⁹ For instance, cross-frequency electrical dynamics of neural oscillations are purported to play a functional role between computational communications of large-scale brain activity at the behavioral level, and local cortical processing at the synaptic level (Canolty et al, 2012; Aru et al., 2015; Yufik, Sengupta & Friston, 2017). To these ends, a recent experiment by (Richter et al., 2016) finds clear evidence of a correlation (if not 'coupling') between the ongoing gastric basal rhythm of the stomach, and alpha frequency values (10-11 hz) of brain wave oscillations in the right anterior insula. This result extends the notion of phase-amplitude coupling to the neurovisceral axis and further suggests that the gastric basal rhythm, which is driven by primary afferent fibers ascending the neurovisceral axis, provides another key layer in mood and emotional processing.

¹⁰ ~16,500 in gorillas to over 193,000 on average in adult human brains (Allman, 2005).

¹¹ In particular, dopamine 3, a high-affinity receptor expressed only on VENs, plus Serotonin 2b. These receptors are rarely found in the central nervous system, instead in the mesenteric (peripheral) nervous system where they regulate gastric motility and visceral feelings. VENs also express Neuromedin B, involved in gastric motility. The expression of all three implicates a relationship with the gut. A fourth neurotransmitter strongly expressed on VENs is the vasopressin 1a receptor, corresponding with mediating the formation of social bonds (Stimpson et al., 2011).

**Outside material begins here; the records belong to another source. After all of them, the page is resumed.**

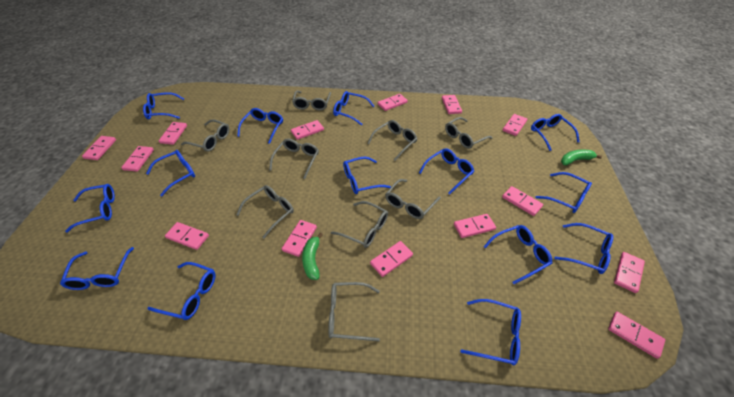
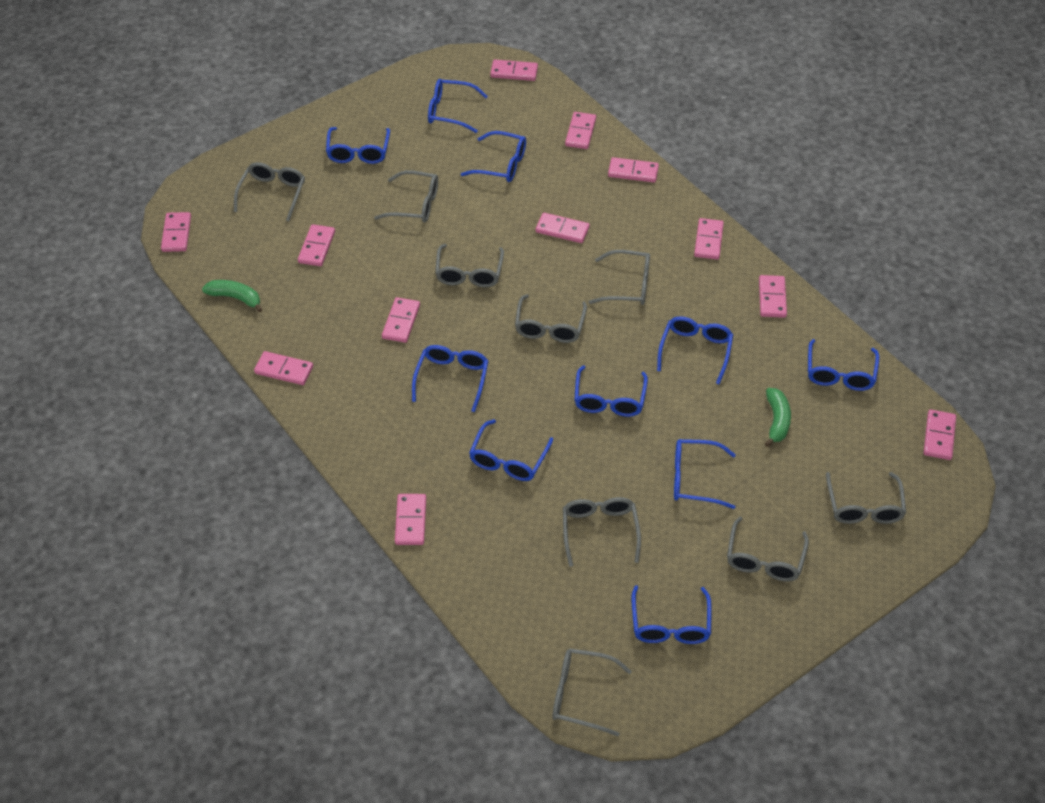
blue glasses: 14 -> 10
pink domino: 14 -> 12

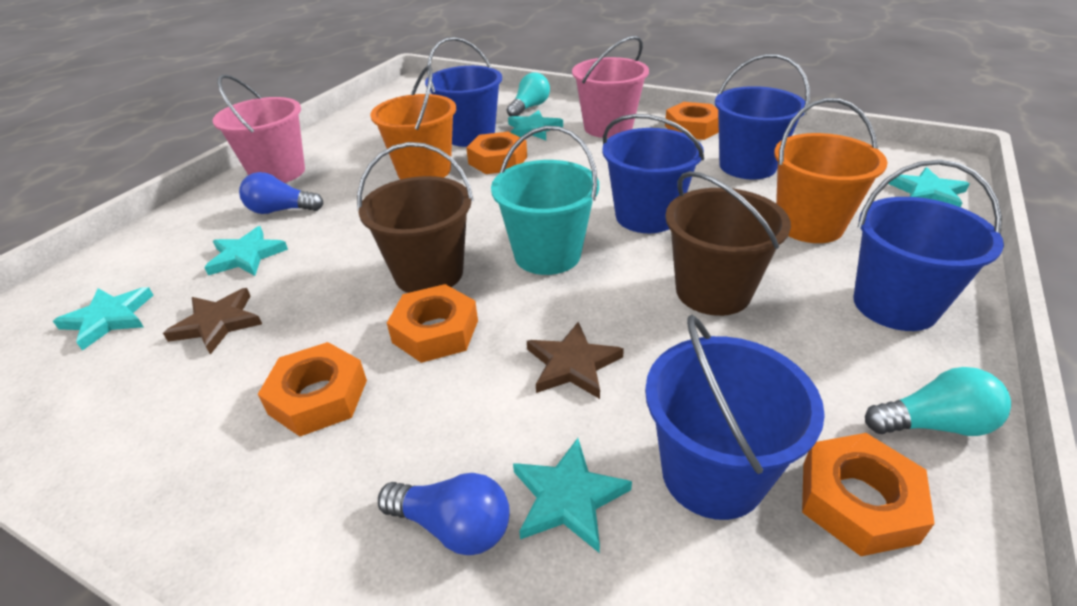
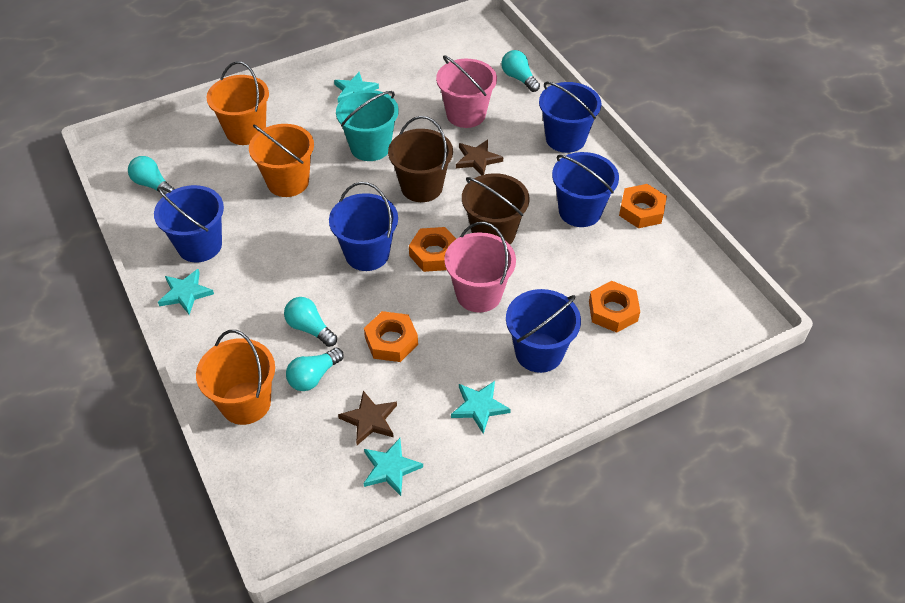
blue light bulb: 2 -> 0
orange bucket: 2 -> 3
orange nut: 5 -> 4
turquoise light bulb: 2 -> 4
turquoise star: 5 -> 4

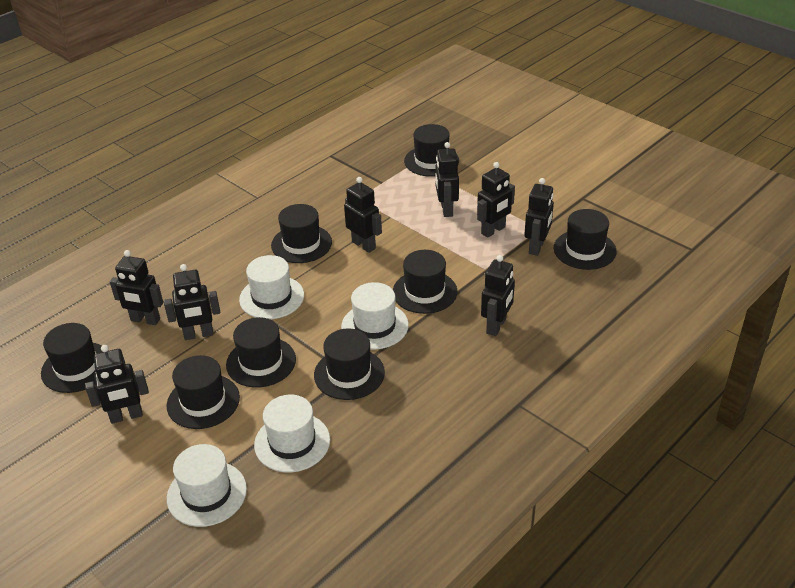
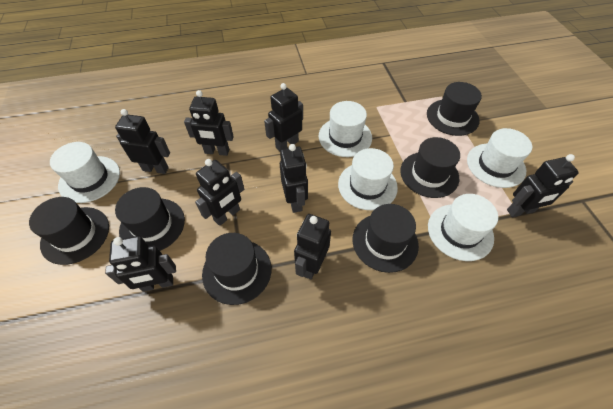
black hat: 8 -> 6
white hat: 4 -> 5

¹² "As predictions propagate across cortical regions...they modulate the firing of neurons within cortical columns in anticipation of these regions receiving actual sensory input from the environment" (Barrett & Simmons, 2015). Predictions converging on sensory signals send back a prediction-error, therein inciting differential activity in the anterior cingulate cortex in order to combine to form a salience signal, as well as updating models reflected in synaptic weighting "to sculpt future outputs and predictions" (Barrett & Simmons, 2015).

¹³ "Vernon Mountcastle was the first to propose that a canonical circuit consisting of cortical columns underlies everything the neocortex does. The way we see, feel, hear, move, and even do high level planning runs on the same circuitry. If we can understand how a single cortical column works, we will have a framework for understanding how the entire neocortex works." (Hawkins et al., 2018)

¹⁴ Upper three layers (closer to the cortical surface) are called the supragranular layers (I-III) and are functionally distinct from the lower two layers (V-VI), called the infragranular layers (Wurtz & Albano, 1980; May, 2006).